Why do reports always say that a portrait of someone great and good has been “unveiled”? The word is an empty metaphor that turns the first viewing into a ceremony; it also mystifies the entire procedure and makes it somewhat morbid.
Portraits of kings, presidents, prime ministers and the like are effigies, meant to replace the mortal being. Once the official image has been fixed in place, the living subject can be sent off to die. The unveiled portrait draws a veil over another ceremonial occasion: what we are looking at is posterity’s verdict, so in effect we are attending a funeral.
At Buckingham Palace the other day, no veils or theatrical curtains were parted to disclose Jonathan Yeo’s portrait of King Charles, which shows him – depending on your whim as a viewer – either afloat in a lake of blood or undergoing incineration in a fiery furnace.
“That is quite red indeed,” said the flushed subject. Queen Camilla told Yeo: “You’ve got him.”

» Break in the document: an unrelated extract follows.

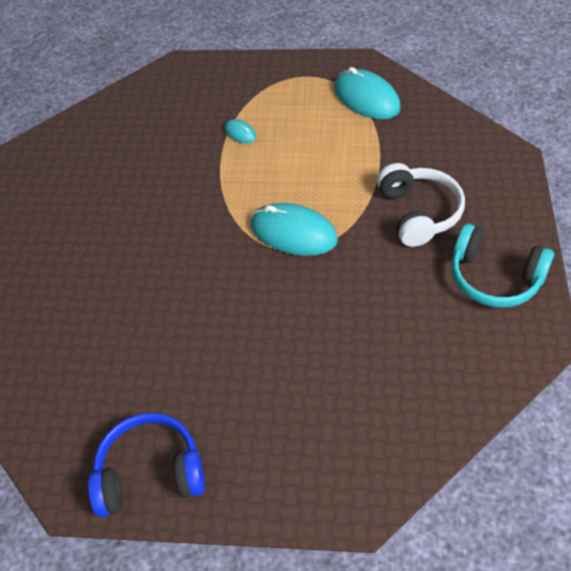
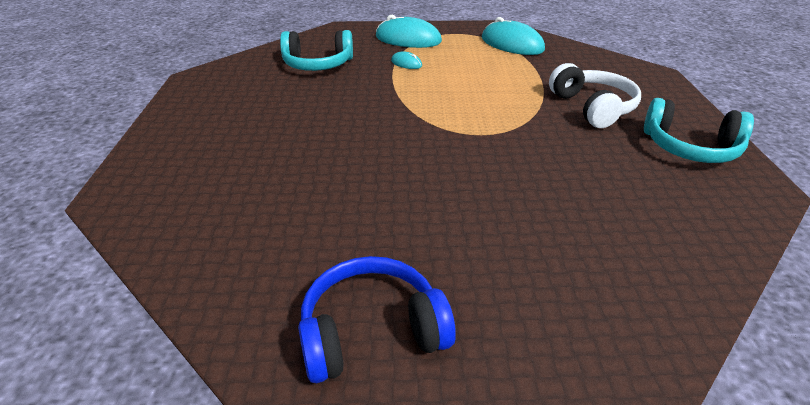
camera: 10 degrees left, 15 degrees down
(145, 134) = (318, 64): none -> turquoise headphones
(293, 233) = (478, 122): turquoise mouse -> turquoise mouse (408, 39)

But what exactly had Yeo got? The king’s grey, worried face is detached from the uniform into which the rest of him has been shoe-horned, which implies that his military role is an exercise in dressing up; a butterfly flaps its flimsy wings above his shoulder, hinting at some of his more air-headed pantheistic enthusiasms.

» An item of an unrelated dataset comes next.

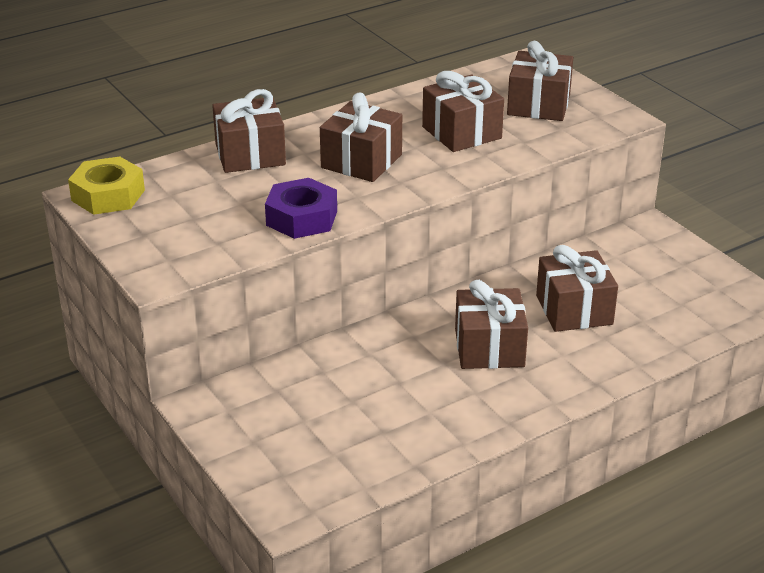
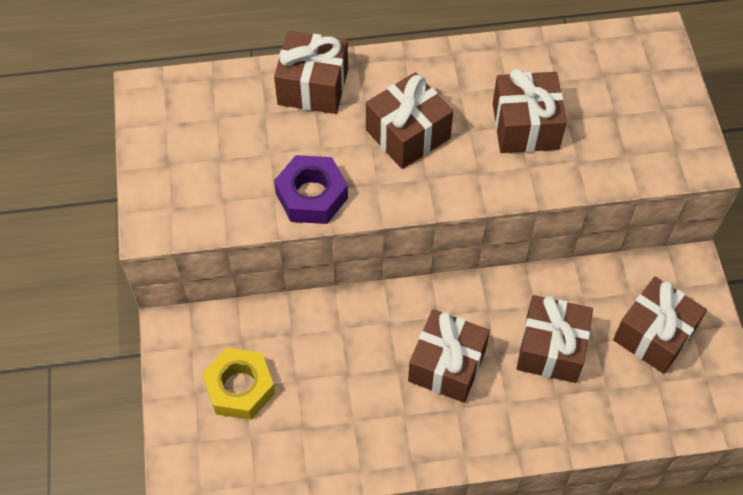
camera: 25 degrees right, 25 degrees up
(108, 195) = (164, 99): yellow nut -> yellow nut (240, 388)
(538, 105) = (626, 111): brown gift -> brown gift (654, 335)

Portraits are supposed to tell complimentary lies about their subjects, which is why they have institutional value. That is also their appeal to narcissists like Oscar Wilde’s hero in The Picture of Dorian Gray, who first delights in a beautiful replica of himself and then grumbles because it will outlast him, remaining young while he grows old and ugly. The etiquette of the genre requires the painter to be deferential, either in awe of, or in love with, the subject. Andy Warhol’s silk-screened portraits of movie stars painted glossy personae, not actual, imperfect faces.
Nowadays painters tend not to be so obsequious: a portrait after all is about the artist’s attitude to the subject. Yeo himself is a wily and sometimes impudent practitioner of the art, and in 2007, when a commission to paint George W Bush fell through, he subtly revenged himself by collaging a portrait out of clippings from pornographic magazines, so that Bush’s grinning face is actually composed of snatches from the pink erogenous zones of several flagrant women who would surely not have voted for him.
“Is that it? Are you sure?” barked Prince Philip at the end of a sitting with Yeo in 2006. By contrast with his towering blow-up of King Charles, Yeo had squeezed Philip onto a canvas a foot square and given every angle of his taut, armoured face an edge of highlighted aggression. Despite his thin-lipped grin, Yeo’s Philip looks like a grenade with a loose pin.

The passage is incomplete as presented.